Training Tips from Mo Farah

Meeting Mo was obviously amazing, and really humbling to be in the same room as such a legendary athlete. When I grow up, I want to run like him. 

He answered questions about his training goals for this year and 2016, coming first in 18seconds in a 100m sack race, how he felt and what he learned during his first marathon at London, how to get faster, advice for a beginner, as well as answering my questions about his recovery routine. 

Me and my mate Mo!!
Picture credit: Tom Wheatley at The All Rounder  

He spoke about how he still 100% enjoys running, and how he hates taking a break as he misses it. I think we can all relate to that, how hard is it when we’re injured, or our bodies are just knackered and we’re forced to rest? 

He also spoke about his struggles with making his career fit around his family life, and the toughest thing is being away from his wife and children. Again, I don’t have kids yet but already I can appreciate that sometimes, especially in this stage of marathon training when the weekends are all about prepping for, doing and recovering from the long run, it’s hard to balance ‘real life’ with training, and spending proper time with your loved ones that doesn’t involve you writhing around in pain on the foam roller while they watch telly. 

It was great to hear Mo talk about normal things like this – at the end of the day he’s just like us – he loves to run – it’s just he’s a *little* bit better than most of us, trains like a beast, and breaks world records… 

FitBits - Mo Farah at Vitality North London Half Marathon

Mo Farah spoke as the official ambassador for the Vitality North London Half Marathon, the ’Stadium to Stadium Half’. The event is the latest instalment in the Vitality Run Series.
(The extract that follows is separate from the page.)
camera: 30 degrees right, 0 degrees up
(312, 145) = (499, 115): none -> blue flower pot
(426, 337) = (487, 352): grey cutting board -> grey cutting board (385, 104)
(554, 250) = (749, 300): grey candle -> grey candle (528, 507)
Here are a few takeaways from the Q&A session for us beginner or intermediate marathoners: 

Mo’s race day / long run breakfast: 

  • Quorn! No, not really… 
  • Porridge or three slices of toast with jam or honey. 

First time marathon advice:

  • Don’t put too much pressure on yourself. When heading out for a long run, don’t look at the remaining miles (one down, only 18 etc. to go) – zone out and forget about it, you’ll be surprised how quickly it goes. 
  • Don’t over train. Increase your training a little bit each week and be consistent. Get to the top of your game and then cut back and have a break to allow your body to absorb the training. Mo told us that learning to rest was a hard lesson for him, and I think it is for all of us. 
  • Set yourself different targets – Mo set out to get into the top 3 for a medal at the 5 and 10k London 2012 races, and once he saw he could push on for Gold, he did so then. This doesn’t mean you have to come in the top 3 for your first marathon – just set yourself three targets. To finish should be your first, before you think about any time goals. 

Mo’s recovery advice:

  • Keep moving, jog slowly or walk after your run, don’t stop. 
  • Eat well, rehydrate, get a massage if you can. 
  • Get in the ice bath. I asked Mo how long he takes in his, as I usually have around 15 minutes and he said 10-12 so I’m happy to listen to the man and get out earlier! 

How to get faster:

  • Run more, and run faster. 
  • Increase mileage and get to the track. 

Mo said after Rio next year he’ll think about another marathon so I look forward to seeing if he can beat his record then. Maybe by then, I’ll have a few more under my belt… maybe even an ultra?? 🙂 

Thanks to the Vitality North London Half Marathon for my race entry, and thanks to Mo Farah for meeting us and having a photo with me! 

Did you run the North London Half? Whether you did or not, how’s your marathon training going, are you earning medals for your long runs?